Seven Principles of Humane PhD Advising (guest post by Eric Schwitzgebel)

Published by Anonymous (not verified) on Sat, 23/02/2019 - 3:26am in


PhD, writing

The following is a guest post* by Eric Schwitzgebel (University of California, Riverside). It originally appeared at his blog, The Splintered Mind.

[drawing by Lui Ferreyra]

Seven Principles of Humane PhD Advising
by Eric Schwitzgebel

It’s difficult to be a PhD student. One’s entire future career prospects depend on (or seem to depend on) one’s ability to please and impress one’s dissertation advisor. This generates a lot of stress and a weird power dynamic between student and advisor. Also, one needs to build a new life and a new social network in a new town, during a time in life when social support is often crucial. And one probably wants one’s dissertation to be the best most wonderful awesome thing one has ever written in one’s life, despite never having had any experience writing anything as long and ambitious. Ouch!
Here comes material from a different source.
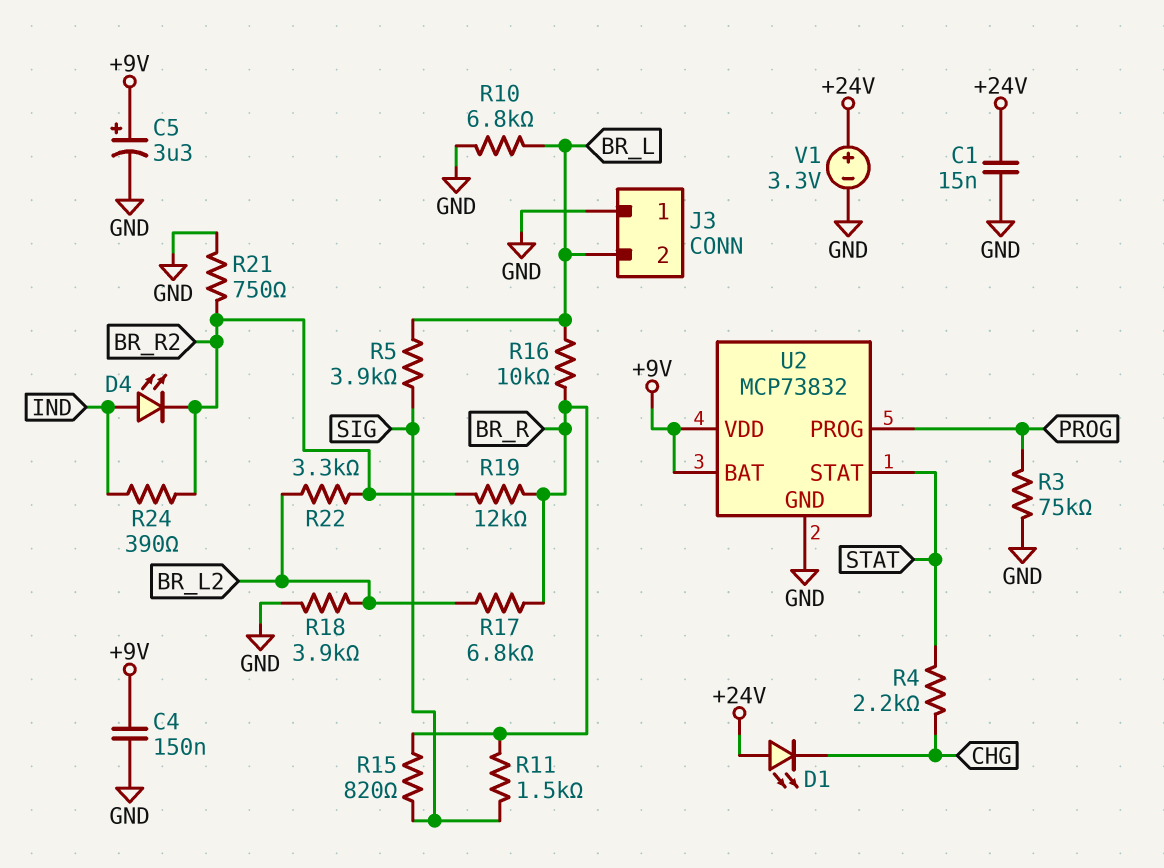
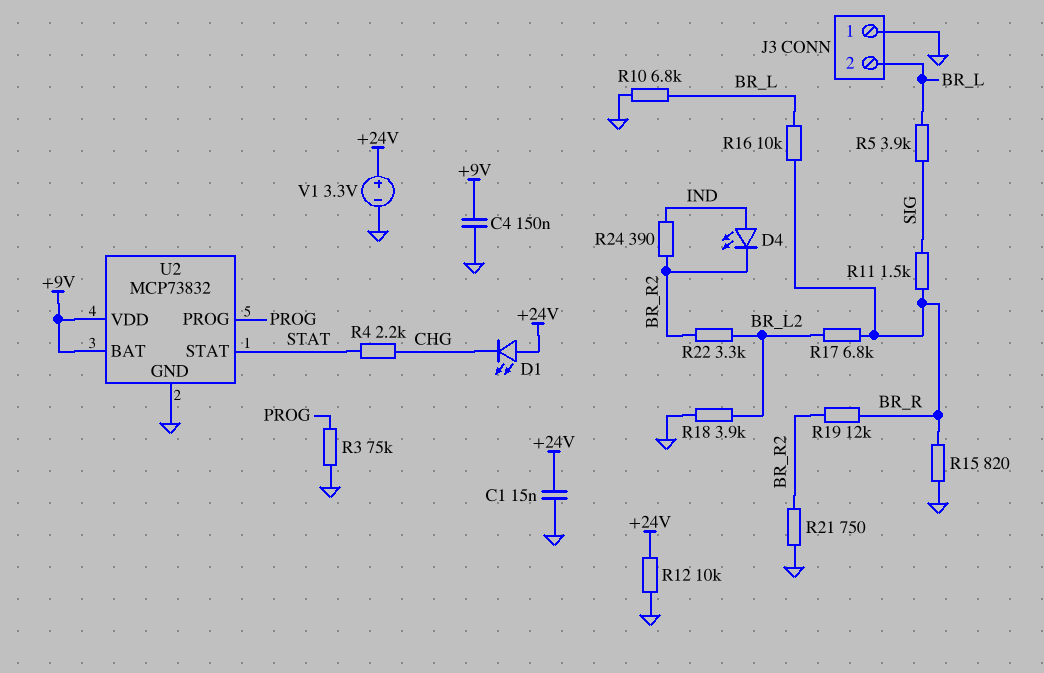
C5: 3.3uF (plus +9V, minus GND) -> none
R12: none -> 10k (+24V, GND)
R15: 820 (BR_R, SIG) -> 820 (BR_R, GND)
In many ways, being a PhD student is a wonderful and amazing thing, but given the above, humane PhD advising is called for—not harshness or rigidity.

Here are seven principles to consider, if you are a PhD advisor, or maybe to hope for in a PhD advisor, if you are student.

(1) Don’t take more than a month to return comments on written drafts. We advisors have a lot to do — the book contract, the grant deadline, the trip to Germany. But it’s our responsibility to give our students comments in a timely fashion. Next month will be busy too, and putting it off won’t actually reduce the overall load unless you are slow enough to discourage students from showing their work very often (and I don’t think that’s what we should normally want). Taking three months to return comments risks slowing down your student’s progress by a whole semester. The student might not prod you. They might say it’s fine, no hurry — but take that with a grain of salt, given the power relations. Find the time.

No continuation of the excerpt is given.